Salesforce.com, Inc. v. Applications in Internet Time LLC; JP Morgan Chase & Co. et al. v. Intellectual Ventures II LLC
Narrowing the application of covered business method (CBM) patent review, in two recent cases, the Patent Trial and Appeal Board (PTAB or Board) concluded that patents whose claims may apply to industries other than the financial sector are not covered business methods for purposes of 37 CFR § 42.30. Salesforce.com, Inc. v. Applications in Internet Time LLC, Case No. CBM2014-00168 (PTAB, Feb. 2, 2015) (Pettigrew, APJ.); JP Morgan Chase & Co. et al. v. Intellectual Ventures II LLC, Case No. CBM2014-00160 (PTAB, Jan. 29, 2015) (Busch, APJ.).
Under AIA § 18(d)(1), a covered business method patent must include at least one claim for “a method or corresponding apparatus for performing data processing or other operations used in the practice, administration, or management of a financial product or service, except that the term does not include patents for technological inventions.” Based on the legislative history, this definition encompasses patents “claiming activities that are financial in nature, incidental to a financial activity or complementary to a financial activity.”
The two patents at issue in these decisions are applicable to financial and other business sectors. AIT’s patent is directed to a system for managing changes in regulatory and non-regulatory requirements for business activities at an industrial or commercial facility. The changes are managed through the use of databases. Intellectual Ventures’ patent is directed to secure communications. Specifically, it discloses data encryption achieved by distributing public and private keys and certificates between connected devices.
In both cases, the PTAB concluded that the underlying patent did not qualify as a CBM patent. CBM patents are those that claim activities that are financial in nature or otherwise are incidental or complementary to a financial activity. Most important to the Board’s analysis was the claim scope. In each case, although the claimed subject matter could be applied to financial activities, it was not limited to financial activities. For example, in AIT’s patent the claims were directed to technology common in business environments across sectors and were not tied to financial services. Similarly, the Intellectual Ventures’ patent was directed to secure communications that can cover various types of transactions besides financial transactions. Thus, the PTAB denied institution on the requests for CBM review in both instances.
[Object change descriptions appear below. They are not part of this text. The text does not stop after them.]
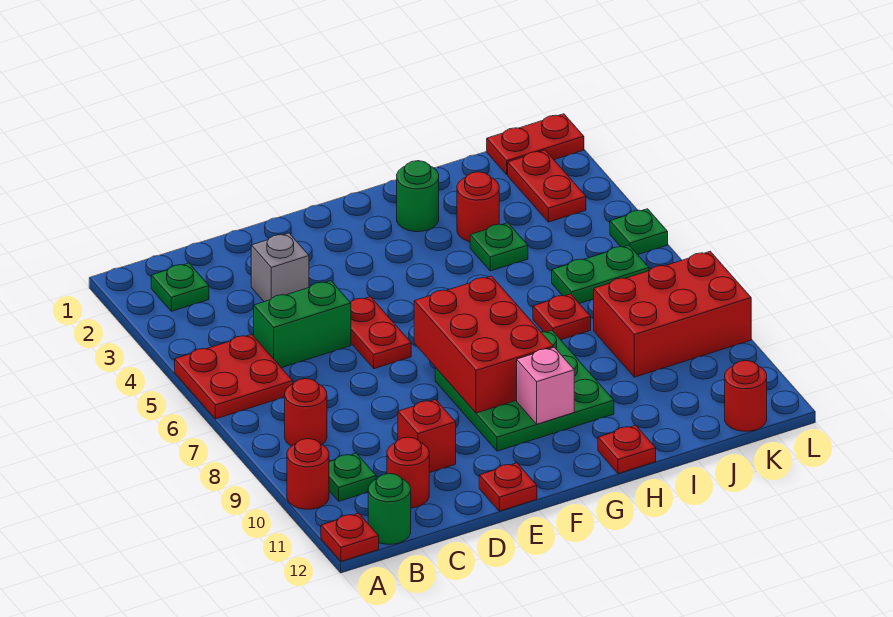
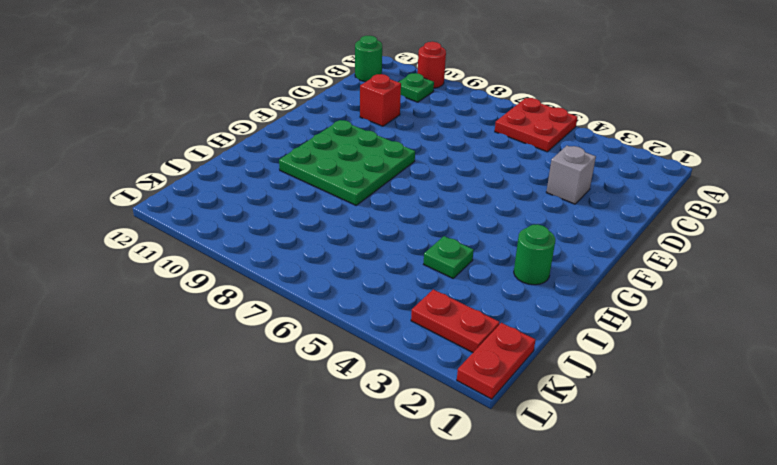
none -> red plate A12 level 1
none -> green plate B2 level 1
none -> red round brick B8 level 1

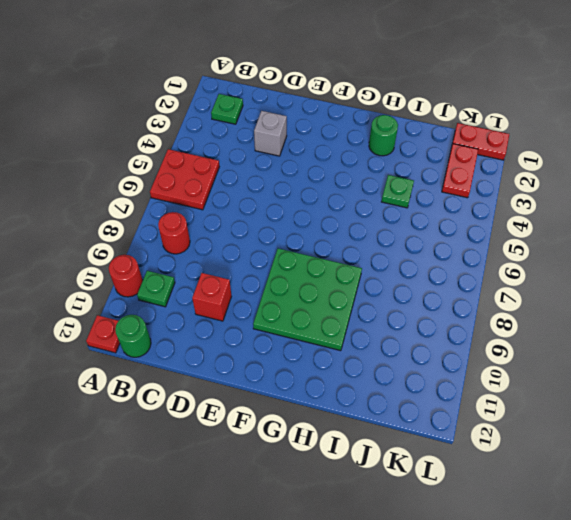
none -> green brick C5:D5 level 1
none -> red round brick C11 level 1
none -> red plate E5:E6 level 1

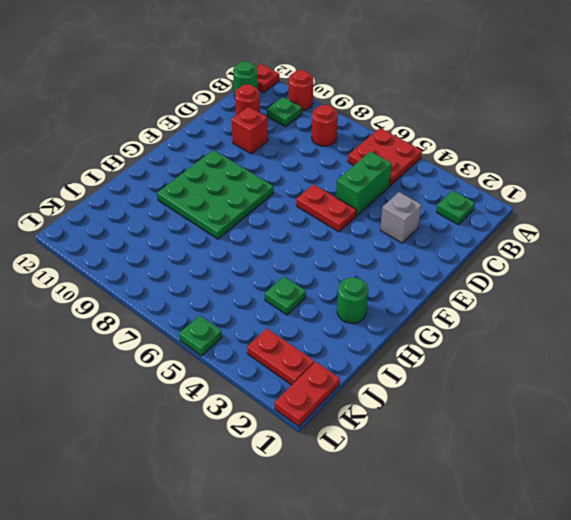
none -> red plate E12 level 1
none -> red plate H12 level 1
none -> red round brick I3 level 1

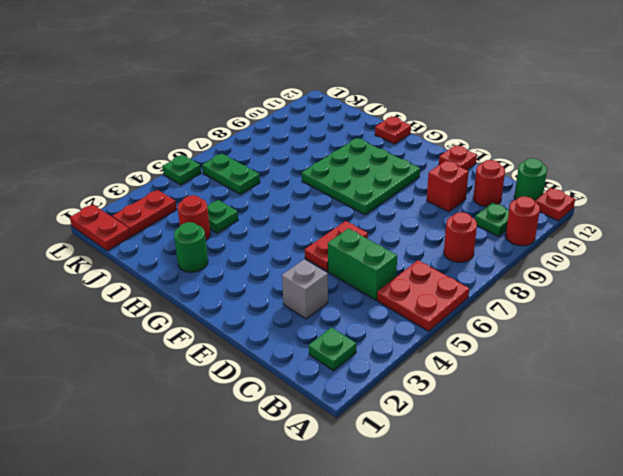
none -> red plate I7 level 1
none -> red brick J8:L9 level 1
none -> red round brick K12 level 1

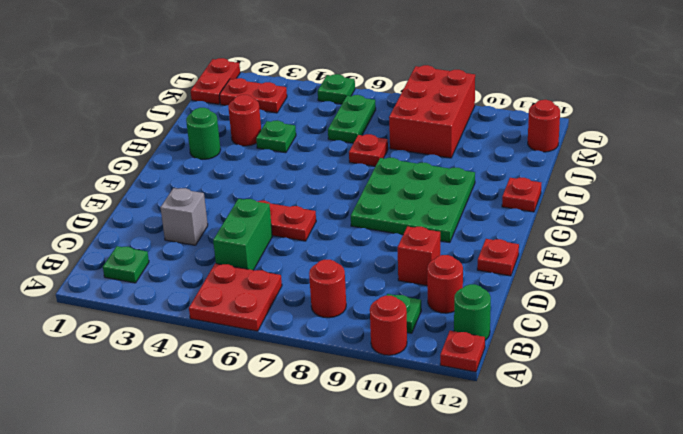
none -> red brick F7:G9 level 2
none -> pink brick G10 level 2

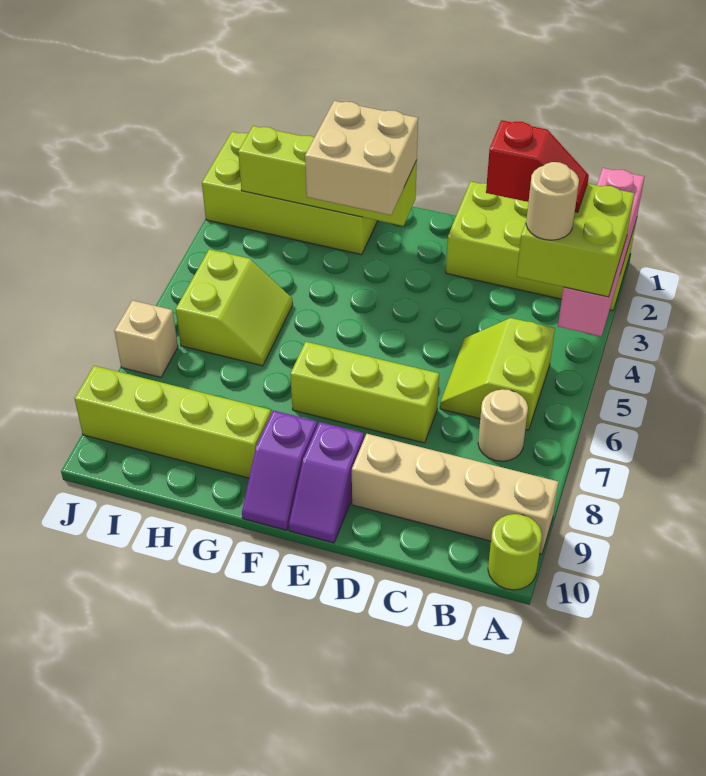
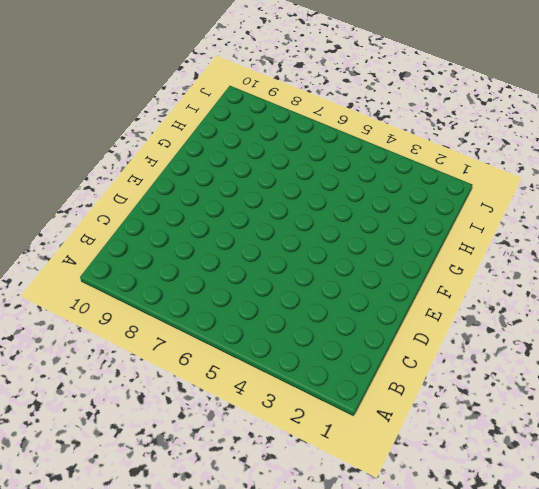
none -> lime brick A1:D2 level 1
none -> tan brick A9:D9 level 1
none -> lime round brick A10 level 1

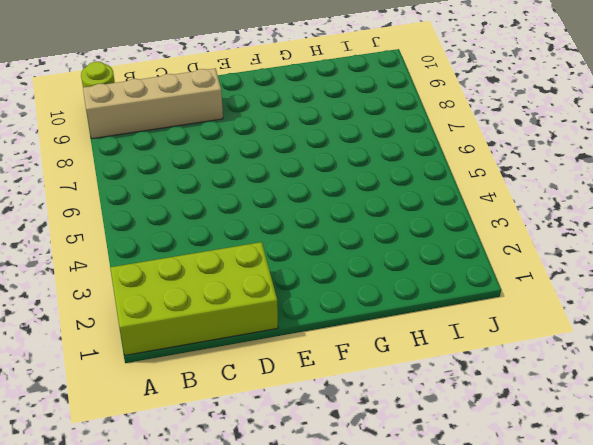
none -> lime slope B5:C6 level 1 top B
none -> tan round brick B7 level 1
none -> lime brick D7:F7 level 1

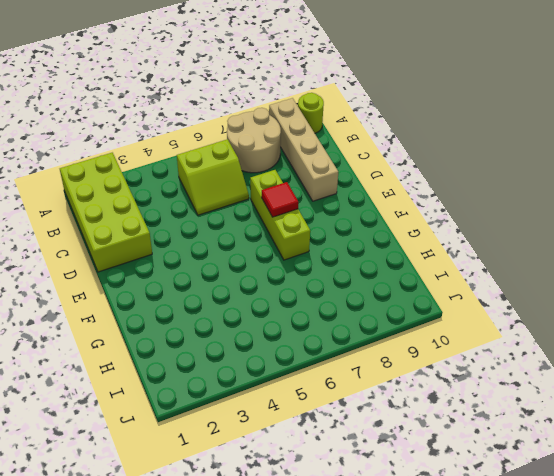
tan round brick A7:B8 level 1 -> tan round brick B7 level 1
red tile E7 level 2 -> none
none -> purple slope E9:E10 level 1 top 9
none -> purple slope F9:F10 level 1 top 9
none -> lime brick G1:J2 level 1

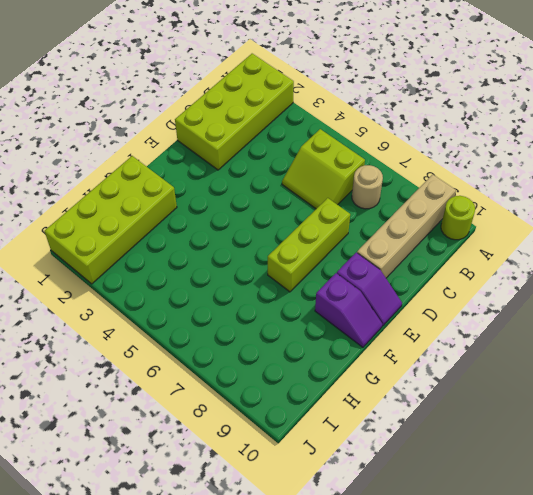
none -> lime brick G9:J9 level 1
none -> lime slope H5:I6 level 1 top I
none -> tan brick J7 level 1

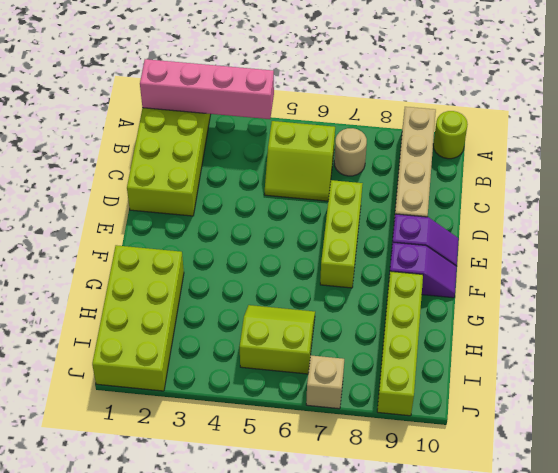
none -> lime brick F2:I2 level 2
none -> lime brick A3:B4 level 3
none -> tan brick F2:G3 level 3

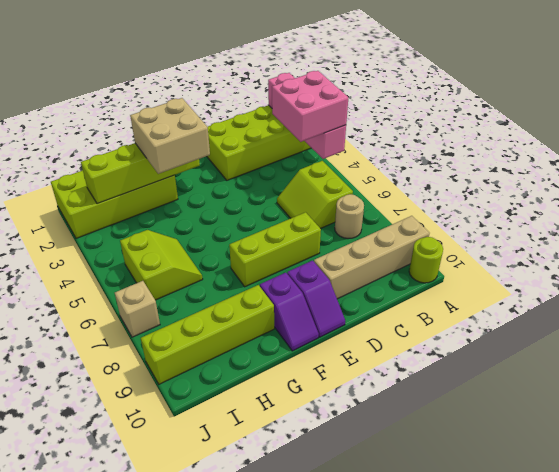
pink brick A3:B4 level 3 -> lime brick A3:B4 level 3
none -> red slope B3:C3 level 4 top C
none -> tan round brick B4 level 4

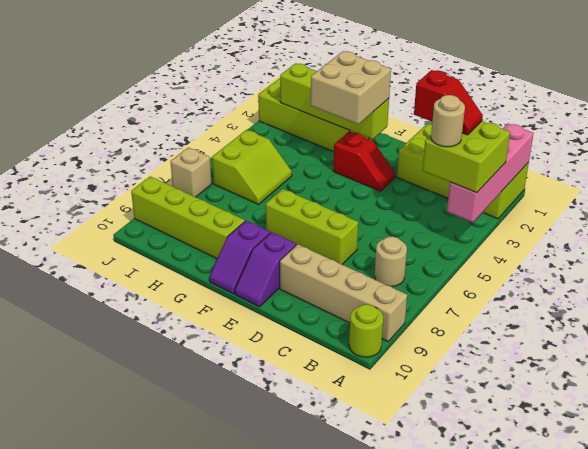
red slope E3:F3 level 1 top F -> none
none -> lime slope B5:C6 level 1 top B

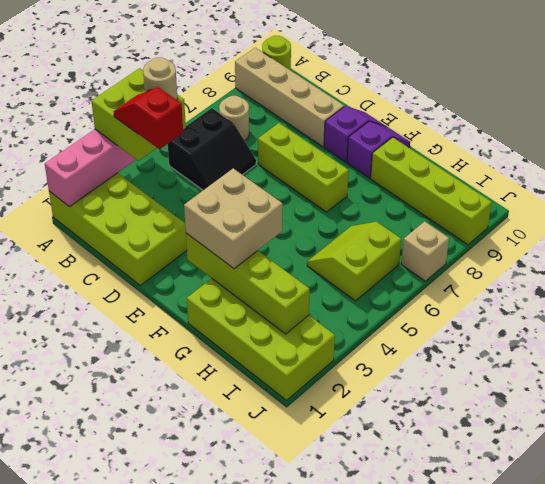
black slope B5:C6 level 1 top B -> lime slope B5:C6 level 1 top B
In doing so, the PTAB also rejected the petitioners’ other arguments premised on the patent specifications, prosecution histories and litigation. Although the patent specifications may have disclosed financial activity applications, neither petitioner established that any reference to financial services in the specification limited the scope of the claims. The PTAB also assigned little weight to arguments that the examiner, during prosecution, searched for prior art in the financial services sector. Similarly, the PTAB found unpersuasive the argument that the class the PTO assigned to a patent demonstrates that the claims are directed to a CBM. Finally, the PTAB summarily rejected arguments premised on the financial nature of the products the patent owners had accused of infringement.
Specifically, in the case involving the AIT patent, based on its abstract, the Board noted that the patent is directed to an “integrated system for managing changes in regulatory and non-regulatory requirements for business activities at an industrial or commercial facility.” The patent discloses the management of four layers of information about a program that is constantly changing. The claims of the patent recite a server computer with these four layers, which interact to distribute information and generate functionality to an application run on a client computer when the client computer is connected to the server computer.
The petitioner argued that both the patent classification and the patent specification characterize the invention as usable in “banking, financial and securities activities.” However, the PTAB stated that the petitioner’s argument didn’t address how the classification or specification relates to a “financial product or service” or an activity that is “financial in nature, incidental to a financial activity or complementary to a financial activity.” Moreover, the PTAB indicated that “Petitioner’s argument fails to address the language of the claims, which is the focus of our inquiry.” Thus, the PTAB found that none of the claims [of the AIT patent] expressly recited a method or apparatus “for performing data processing or other operations used in the practice, administration, or management of a financial product or service,” and denied institution of the CBM patent review because the claims have “no particular relat[ionship] to the financial services sector.”
Practice Note: When seeking CBM patent review, focus the analysis on the claims themselves and why their scope is limited to financial products or services.